Essi - però - certamente portano a ritenere che il deputato sia lambito da una vicenda che appare avere risvolti penali, disciplinari e contabili, i quali meritano senza dubbio un ulteriore verifica investigativa e probabilmente dibattimentale. In particolare, dovrà essere meglio messo a fuoco il rapporto che passava tra la famiglia Angelucci e i vari uomini della TOSINVEST e della sanità privata associata, da un lato, e la schiera di funzionari regionali, dall'altro. Andrà approfondito perché questi ultimi, invece di attestarsi a difesa della buona amministrazione e dell'imparzialità come l'articolo 97 della Costituzione loro impone, sembrano essersi resi compiacenti e sottomessi a interessi privati, in modo umiliante per le delicate funzioni pubbliche loro assegnate. Risulta infatti che - in particolar modo nella fase dei controlli - il sistema amministrativo regionale abbia ceduto sotto la pressione di interessi particolari, consentendo lo svilupparsi di meccanismi di erogazione della spesa pubblica assai poco trasparenti (1).
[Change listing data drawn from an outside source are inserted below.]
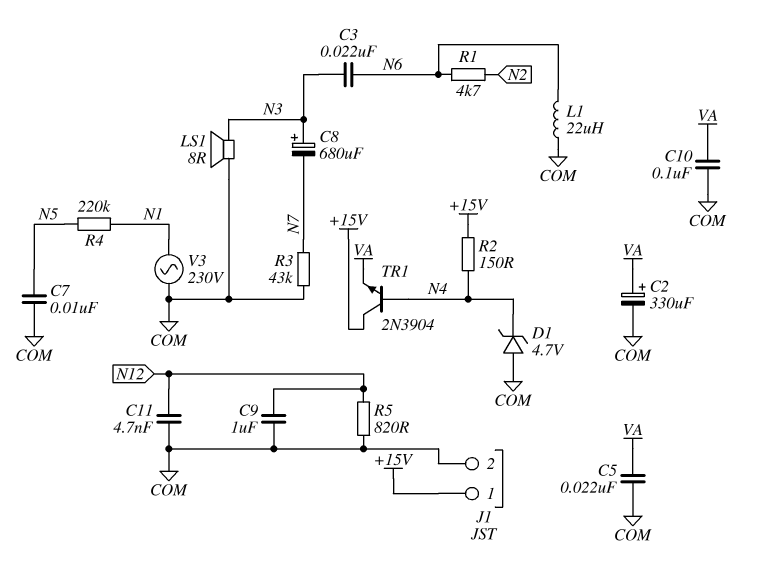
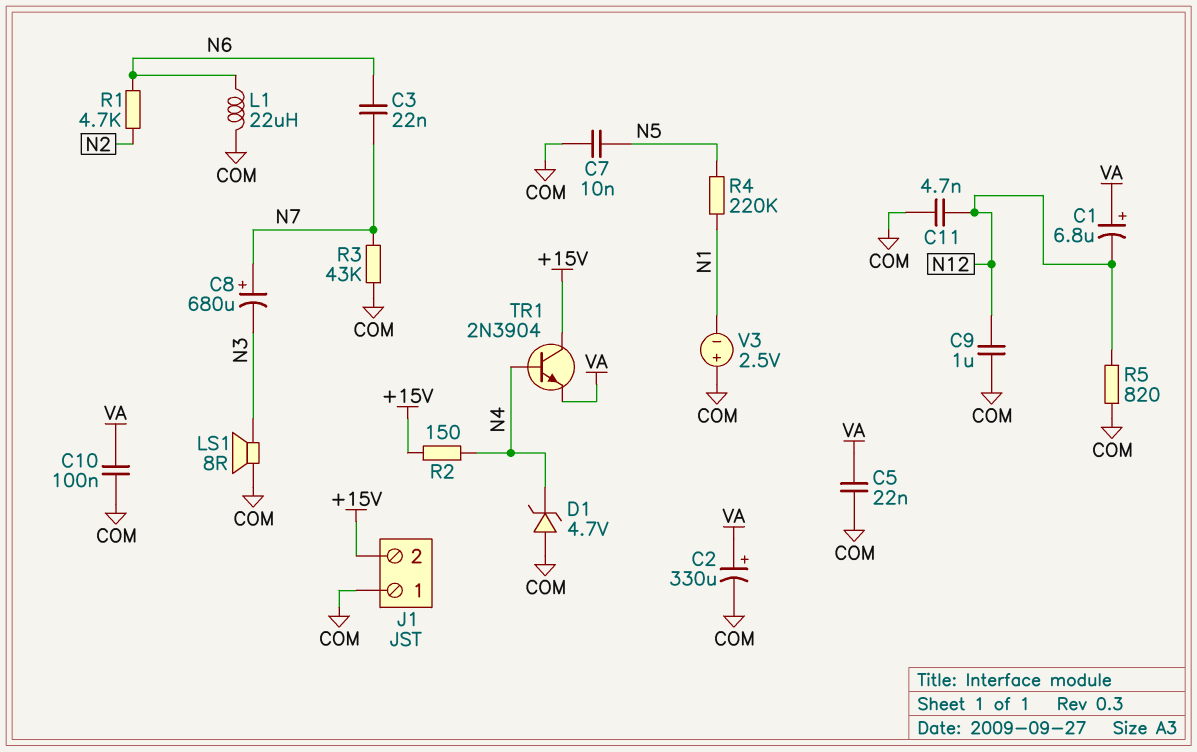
C1: none -> 6.8uF (plus VA, minus N12)
C3: 22nF (N3, N6) -> 22nF (N6, N7)
C8: 680uF (plus N3, minus N7) -> 680uF (plus N7, minus N3)
J1 pin 1: +15V -> COM
J1 pin 2: COM -> +15V
V3: AC 230V (COM, N1) -> 2.5V (plus COM, minus N1)

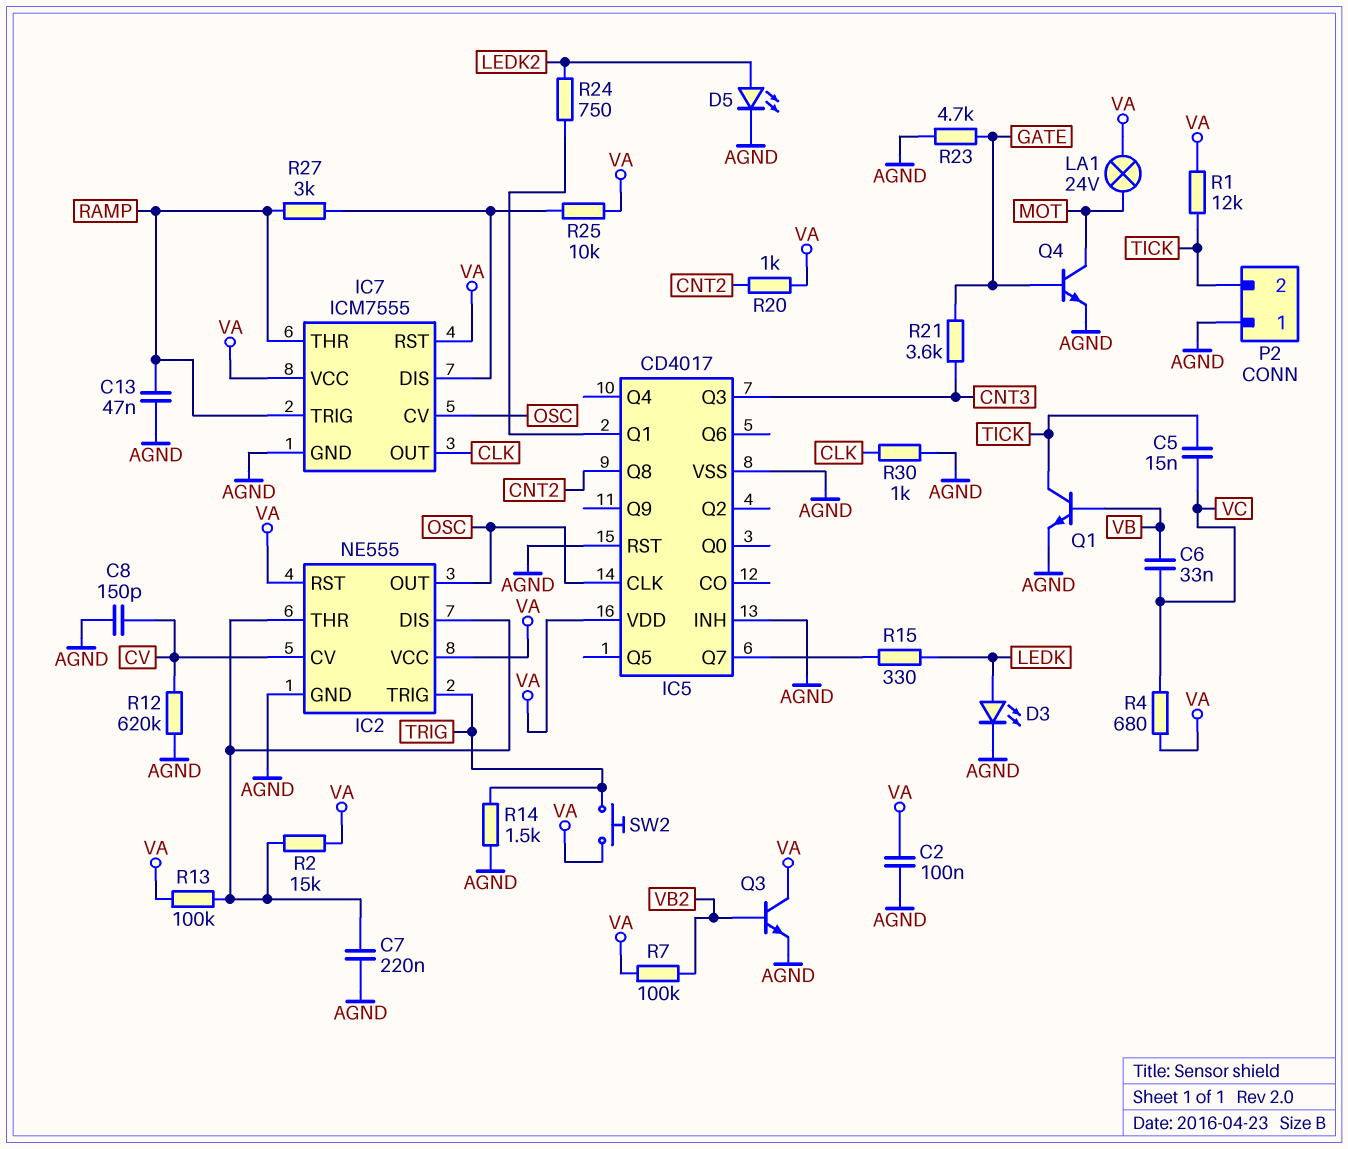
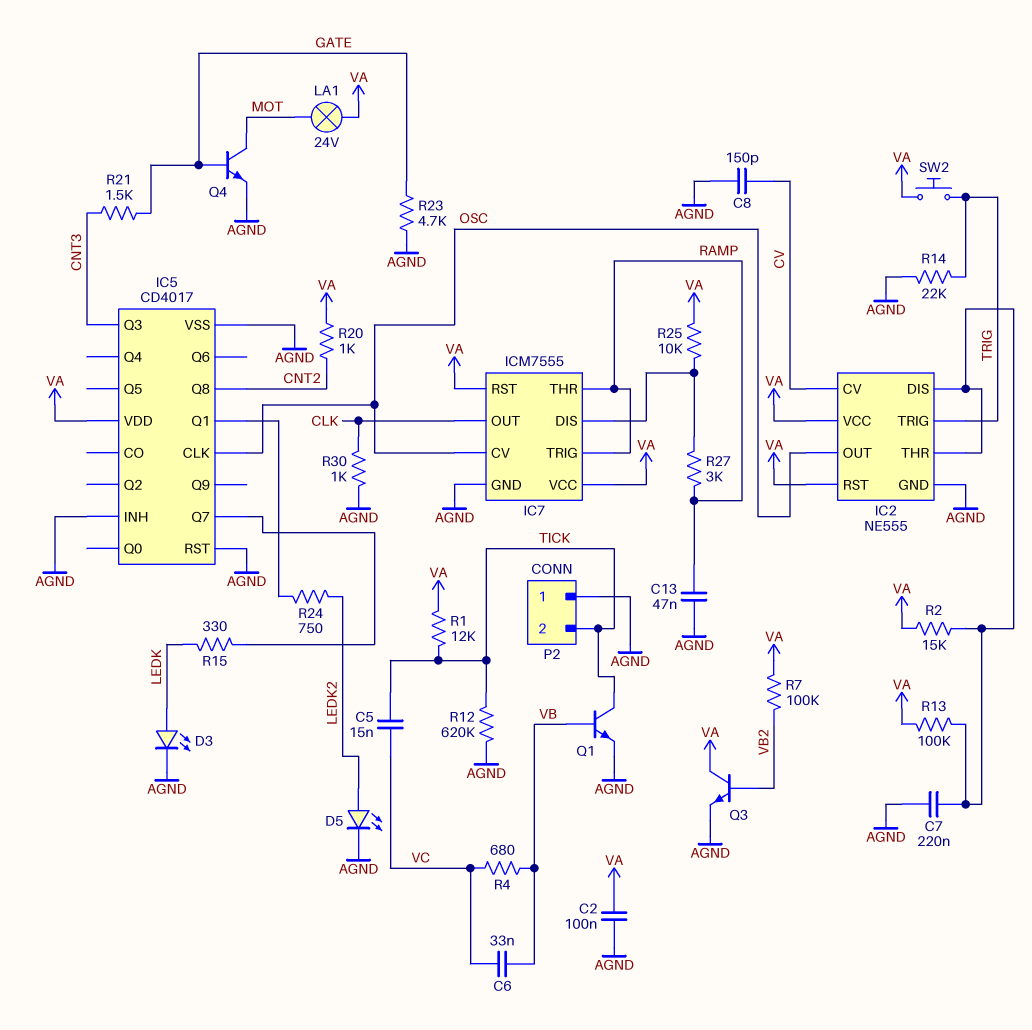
R4: 680 (VA, VC) -> 680 (VB, VC)
R12: 620k (AGND, CV) -> 620k (AGND, TICK)
R14: 1.5k (AGND, TRIG) -> 22k (AGND, TRIG)
R21: 3.6k (CNT3, GATE) -> 1.5k (CNT3, GATE)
(1) Quanto è qui affermato si basa sulla consultazione degli atti allegati dal GIP alla richiesta in titolo. Risulta che successivamente alcuni indagati - non Antonio Angelucci - abbiano proposto ricorso al tribunale del riesame di Roma. Taluni tra di essi hanno poi rinunziato all'impugnazione. Da una comunicazione pervenuta dall'autorità giudiziaria il 7 marzo 2009 si è però appreso che nei confronti di Agostino Messineo, Agnese D'Alessio e Maurizio Iacono la misura cautelare è stata annullata (la comunicazione non ha precisato se per mancanza d'indizi o per carenza di esigenze cautelari).
Da questo punto di vista, nessun fumus persecutionis è rintracciabile nella domanda che perviene dal tribunale di Velletri e nessuna esigenza di mettere l'autonomia del Parlamento al riparo da iniziative pretestuose risulta emergere. Opporre dunque la prassi del diniego (salvo i fatti di sangue) è oggi del tutto in contrasto con la lettera dell'articolo 68, secondo comma, della Costituzione, la quale semplicemente rimette alla Camera d'appartenenza un giudizio di bilanciamento in concreto tra le esigenze investigative nel quadro del principio di legalità-giurisdizione e quelle dell'indipendenza del Legislativo e dell'integrità del suo plenum. L'inchiesta di Velletri in nessun modo è connotata politicamente né è affetta da vizi o incongruenze tali da farla ritenere intrinsecamente ingiusta o invasiva della sfera del potere legislativo. Il diniego proposto dalla maggioranza è quindi irragionevole e in contrasto con i principi desumibili dalle sentenze della Corte costituzionale n. 462, 463 e 464 del 1993.
Propongo quindi che l'Assemblea respinga la proposta della Giunta.